If I am given the data of the marginals $P(A,B)$ and $P(B,C)$ together with the promise that $A$ and $C$ are independent, i.e. $P(A,C)=P(A)P(C)$, then, is there a way to deduce the full distribution $P(A,B,C)$ from this data?
Or contrary, do there exist multiple distributions $P$ and $Q$ with the same marginals on $A,B$ and $B,C$ and for which $A$ and $C$ are independent but with $P\neq Q$?
Edit
Thanks to the answer below! I also realized another simple example, namely $P$ over $A,B,C=0,1$ \begin{align} P(A,B,C)= \begin{cases} \frac{1}{4},A+B+C\text{ even}\newline 0,\text{else} \end{cases} \end{align} I think this is the same as your example just over the field $\mathbb{F}_2$ instead of the reals. Then all two variable reduced marginals equal the uniform distribution. This implies (a) that every pair of variables is mutually independent and (b) based on this data $P$ cannot be distinguished from the uniform distribution.

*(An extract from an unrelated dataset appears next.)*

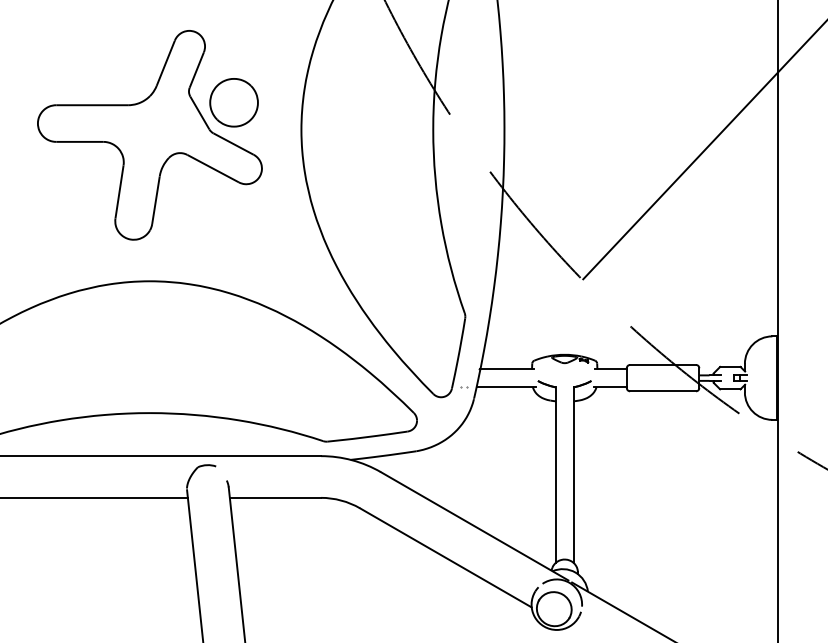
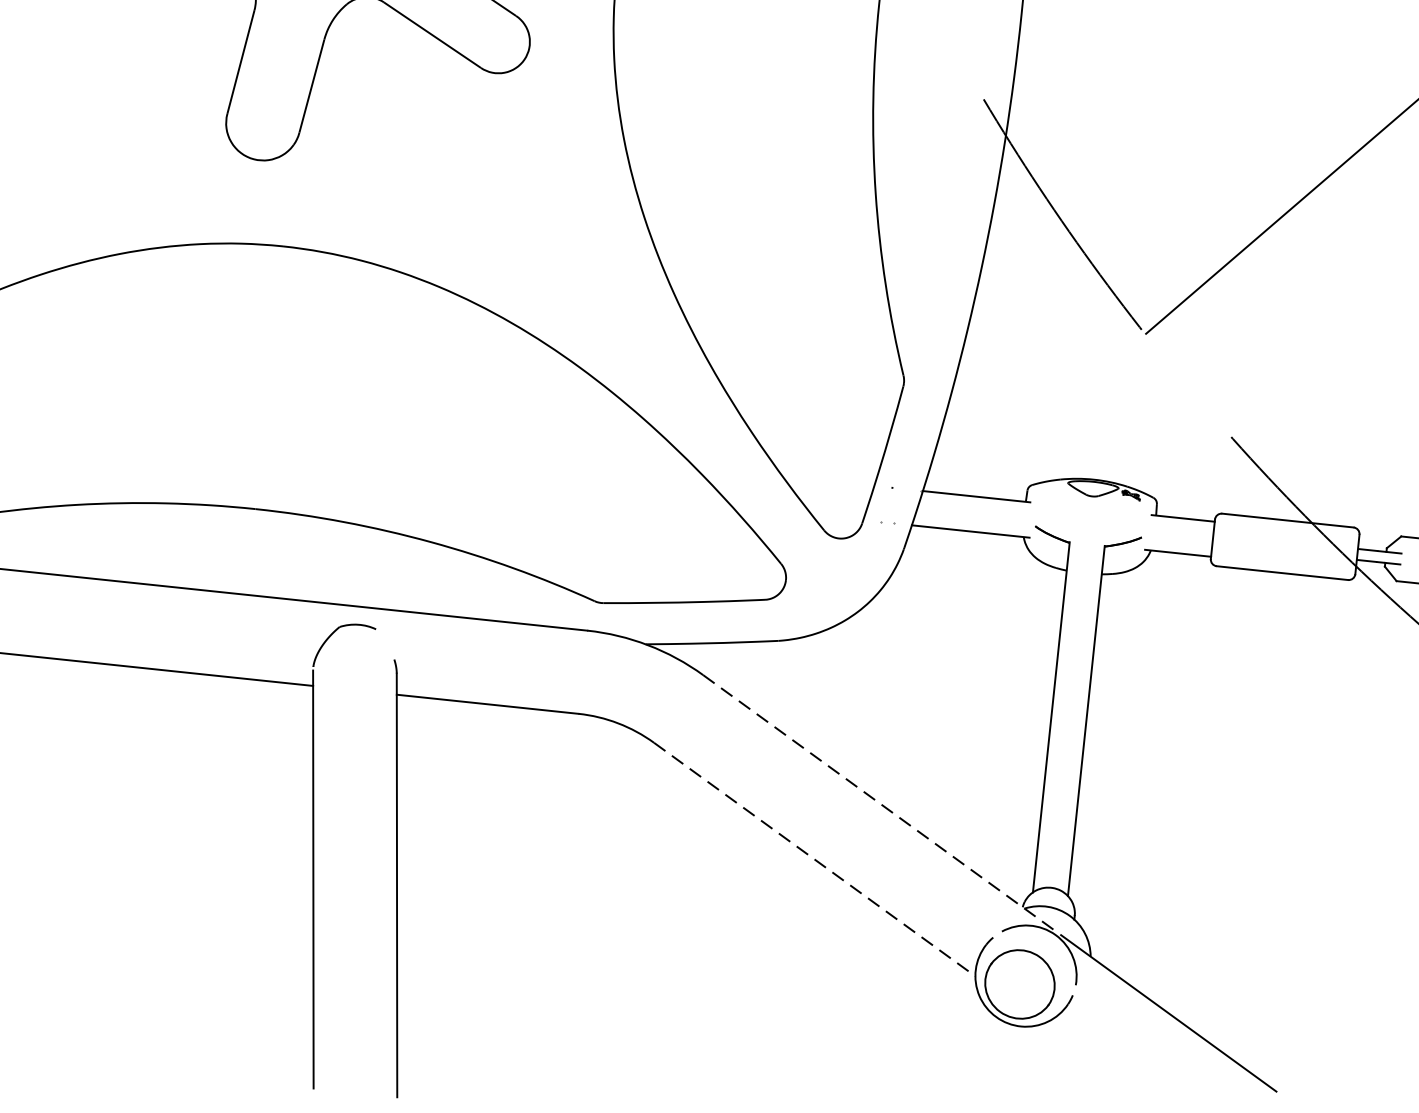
line: (475, 526) -> (880, 803), solid -> dashed
line: (446, 558) -> (815, 860), solid -> dashed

Luckily I realized that in the classes I consider these distributions can not be realized. More precisely, I realized that I do not only have independence of $A$ and $B$, but also conditional independence: \begin{align} P(A,C\mid B)=P(A\mid B)P(C\mid B), \end{align} such that I can obtain all information via
\begin{align} P(A,B,C)=P(B)P(A,C\mid B)=P(B)P(A\mid B)P(C\mid B)=\frac{P(A,B)P(B,C)}{P(B)} \end{align}
If it can be shown that the information is not deducible when B also happens to be an independent event (so that all 3 events are independent of each other), that should be conclusive.
Let $a = p(A), b = p(B), c = P(C).$
In effect, you are given $(ab)$ and $(bc)$ and want to deduce from this $(abc)$.
You can deduce $(ab^2c)$ but not $(abc)$.
Take 2 examples:
$a = c = (1/2), b = (1/\sqrt{2}) \implies ab = bc = (1/2\sqrt{2}), abc = (1/4\sqrt{2}).$
$a = c = (1/2\sqrt{2}), b = 1 \implies ab = bc = (1/2\sqrt{2}), abc = (1/8).$